Someone should fact check Ron Nelson’s diatribe. He would find out that the City Council went out and unilaterally funded a specific police helicopter that was unsuited for our high altitude city. It could only really be effective in cool weather. We did not stop it from flying during my term in office, although it was pretty useless. Also, budgets for police were not cut during my term, but like everything else during that time they did grow slowly because of the lagging economy. My general fund budgets went up less that the rate of inflation all four years I was in office. Even the ABQ Journal did a story on that one. I am always amazed at how after six years, the Berry supporters reach back into history, in my case 18 years, to try and shift the blame for this disastrous situation with the police department and our economy. It is an old tactic, and it often works.

TURNOUT TALK

Reader Paul stokes writes of voter turnout:

Joe, Mark Saavedra makes important suggestions on your Tuesday blog for PSAs to inform the public about the importance of voting, and for teaching citizenship in schools, but his call for electronic voting is seriously misguided. Votes cast remotely on smartphones cannot be checked for accuracy because there is nothing to check.

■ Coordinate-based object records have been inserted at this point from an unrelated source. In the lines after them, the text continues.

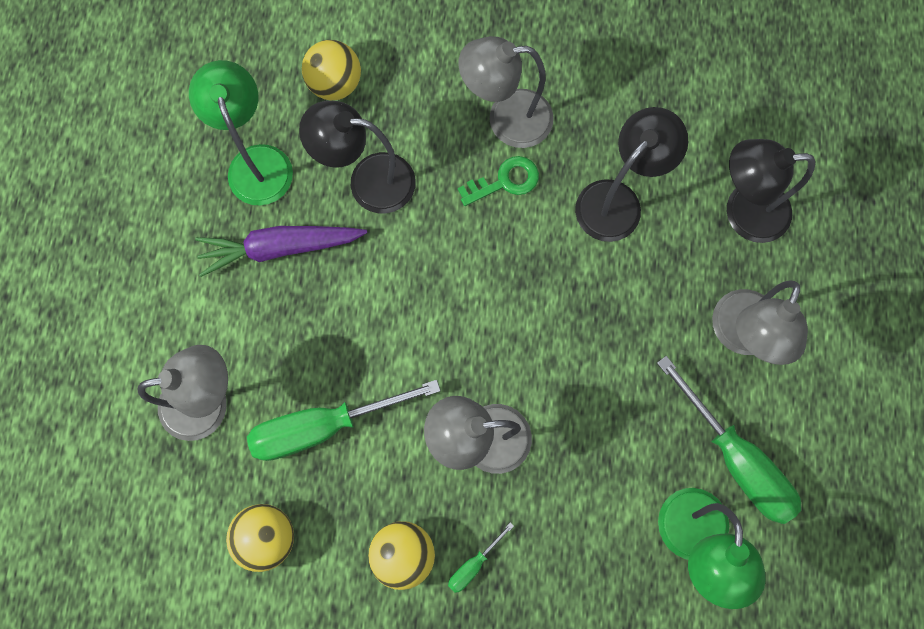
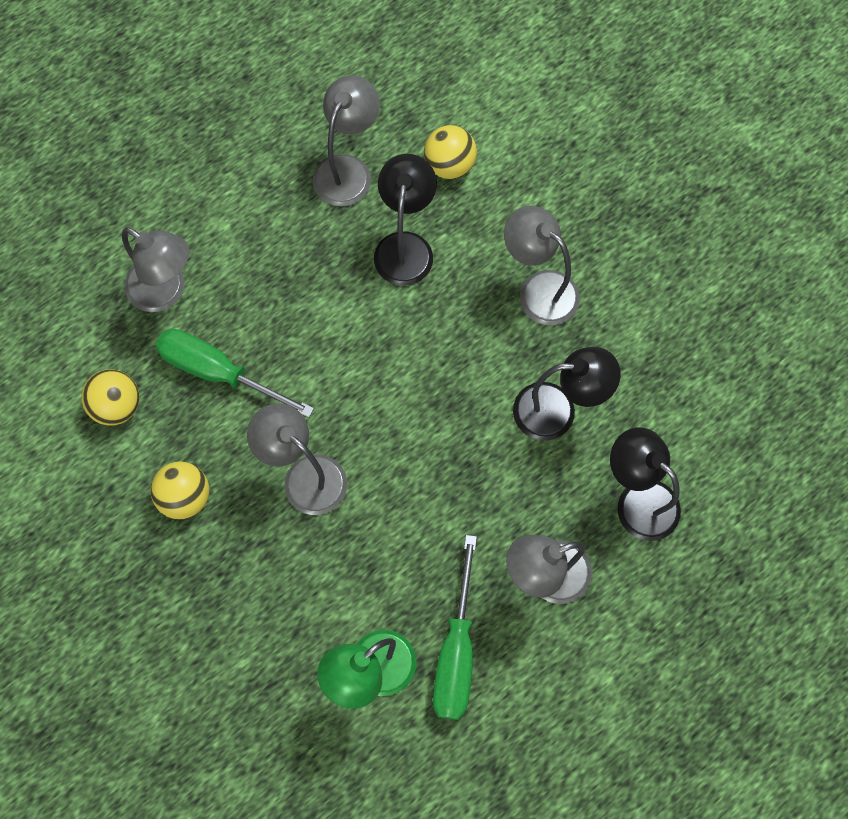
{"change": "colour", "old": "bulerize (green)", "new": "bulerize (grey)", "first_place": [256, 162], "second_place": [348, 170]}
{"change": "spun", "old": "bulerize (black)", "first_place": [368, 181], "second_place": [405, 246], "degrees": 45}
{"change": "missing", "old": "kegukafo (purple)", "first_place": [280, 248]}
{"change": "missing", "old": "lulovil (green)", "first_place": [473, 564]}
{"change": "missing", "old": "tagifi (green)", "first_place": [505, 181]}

And the plentiful evidence of hacking on the Internet should make it evident that such hacking could manipulate the vote. We have learned much about the dangers of allowing computers to vote for us since electronic voting machines were adopted in the early 2000s. The trend now is to go back to good old paper ballots that can’t be hacked. The paper ballots provide an audit trail to check on the accuracy of the vote counts produced by the machines that count the votes. We don’t need hackable voting systems, so let’s not go there.

And don't forget mail-in elections, Paul. They've been shown to boost voter turnout.